Who doesn’t like the colors and costumes, the magical music and the fierce dance, the vibrancy and the enthusiasm of festivals, especially when they are weird? If you have festive mood and are looking for something different, filled with unusual events, then Mexico is a great choice, a popular tourist destination that truly loves to party!

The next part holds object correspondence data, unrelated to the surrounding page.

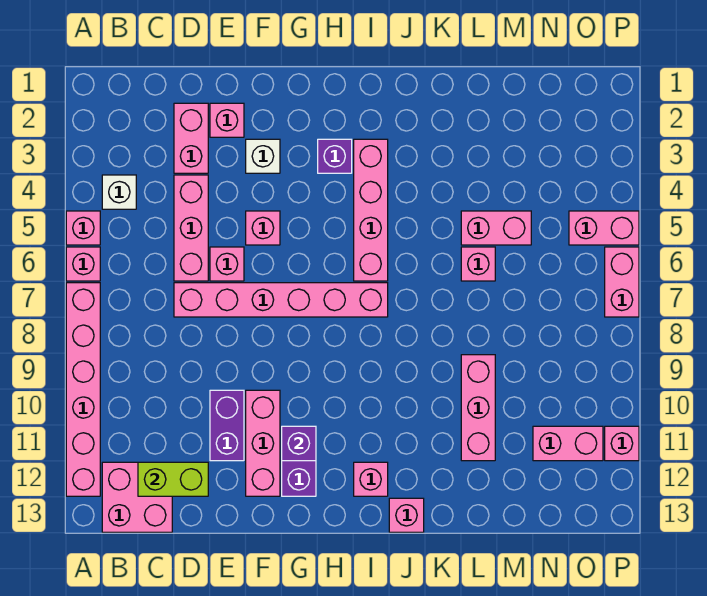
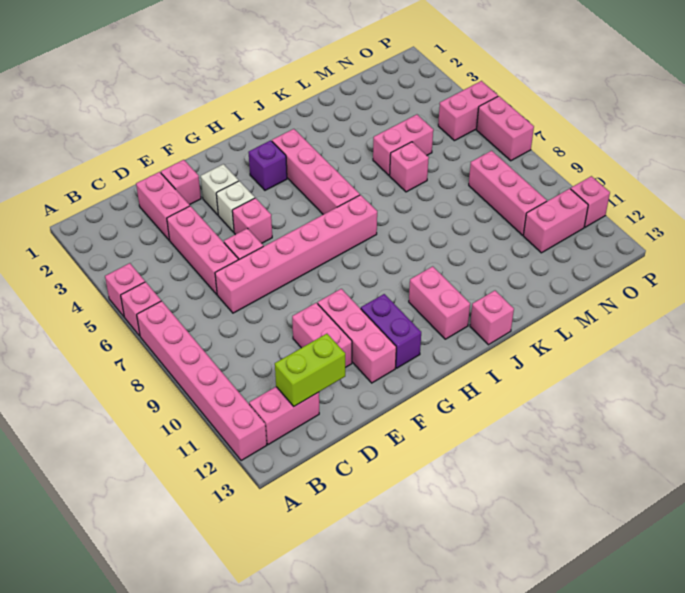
white brick B4 level 1 -> white brick F4 level 1
pink brick B12:C13 level 1 -> pink brick B12:C12 level 1
purple brick E10:E11 level 1 -> pink brick E10:E11 level 1
purple brick G11 level 2 -> none
pink brick I12 level 1 -> pink brick I11:I12 level 1
pink brick L9:L11 level 1 -> pink brick N8:N10 level 1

Mexico is home to a wide range of festivals, events and celebrations available twelve months a year, which celebrate the country’s rich history and emphasize the shared values of Mexicans. Below are some of the most bizarre and unusual festivals you can experience in Mexico.
Día de Los Muertos
Held on November 1st and 2nd, Mexico’s ‘Day of the Dead’ is definitely one of the country’s most unusual and interesting festivals that celebrates the reunion of relatives with their dearly departed. During the festival in most Indian villages altars are built and then carved with food and decorated with candles, buckets of flowers, peanuts, plates of turkey mole.
Colorful costumes, loads of festive food and drink, often in the shapes of skulls, skeleton figures and yellow marigolds, cigars, skeletons on stilts, parties in cemeteries, skull-shaped lollies and mariachi bands, performing next to graves are all part of the festivities to show the totality of both life and death.
The origin of the festival comes from the belief that spirits of the dead pay a visit to their families between October 21 and November 2. The Day of the Dead is not scary, rather it’s a day to celebrate the dead and enjoy their memories.
The festival is best celebrated at two very special places in Mexico, including Mixquic, a small town in Mexico, and in Janitzio, a charming little island state of Michoacan.
Night of the Radishes in Oaxaca, Mexico
Every year, on the 23rd of December, just two days before Christmas, the Mexican town of Oaxaca changes into a different place. The Raphanus sativus, or radish as it’s more commonly known, escapes its destiny as root vegetable and becomes ART on the Noche de Rabanos (Night of the Radishes.)
Started about a century ago to generate some buzz about the local farmers’ market, and to showcase the creativity, ingenuity and the skill of Oaxacan gardeners, the Night of the Radishes, is a rather unusual folk art competition that is strictly about the Radish. Radish growers from around the region gather together for one huge radish-carving contest, where abnormally large radishes are carved into elaborate sculptures depicting historical scenes, nativity plays, and mythological tales.
The night is topped off with a huge amazing firework display and, as you would presume – a massive salad. The winner for best sculpture is rewarded with their photo in the local paper. Even if you don’t like radishes, you certainly will after this truly bizarre night. So, come for the rabanos,s stay for the totomostle!!!
La Morisma
If you visit the colonial mining town of Zacatecas, usually around late August (between August 25 and 28), you will probably see its streets filled with over two thousand faux soldiers both Christians and Moors, who attack one another at the Lomas de Brancho Park, while accompanied on the streets by bands of musicians.
Each side comes to show off their troops, artillery, uniforms, garments and other paraphernalia, making this a wonderful celebration filled with color and tradition.
Global Rainbow Gathering
Another interesting festival that is worth checking out is the Global Rainbow Gathering from November 1 to 31 in the city of La Paz, Mexico. Peace and love and a fair bit of nudity are on the line-up at this crazy hippy fest, which has travelled around the world since 1972. It’s free and non-commercial, drugs and alcohol are banned (except marijuana, of course) and days are filled with fun, massages, drumming and discussing how to heal the world.